Living Gently in a Violent World

 

 

Living Gently in a Violent World

The prophetic witness of weakness

 

Living Gently in a Violent World: The prophetic witness of weakness. By Stanley Hauerwas and Jean Vanier. IVP Books (2008).

Book review by Christine Guth

Living Gently in a Violent World brings Jean Vanier, a grass roots practitioner of peaceful living, into conversation with Stanley Hauerwas, a well-known theologian, to focus attention on theology embodied in the L’Arche movement founded by Vanier. In L’Arche communities around the world, people with intellectual disabilities and those without disabilities live together, not as caregivers and clients, “but as fellow human beings who share care and need." 

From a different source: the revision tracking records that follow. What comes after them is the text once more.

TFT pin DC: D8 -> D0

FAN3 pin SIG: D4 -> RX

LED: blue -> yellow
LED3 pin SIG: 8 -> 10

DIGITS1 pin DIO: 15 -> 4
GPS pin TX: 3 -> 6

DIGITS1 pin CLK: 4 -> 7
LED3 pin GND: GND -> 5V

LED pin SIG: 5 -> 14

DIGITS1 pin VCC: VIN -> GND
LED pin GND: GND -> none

The aim of living gently amidst violence has been essential to Anabaptist identity for centuries. Vanier and Hauerwas call attention to formative practices for gentle living that Anabaptists sometimes overlook. The authors challenge believers in peace to live by a fundamental gospel principle: Those who are weakest and least presentable are indispensable to the church (1 Cor. 12:22). Christians come to faith by concrete experiences of seeing, feeling, and loving God in all things, suggests Swinton in the book’s conclusion. Likewise, he concludes, “peace…needs to be seen to be believed. L’Arche helps us to begin to see what peace looks like.”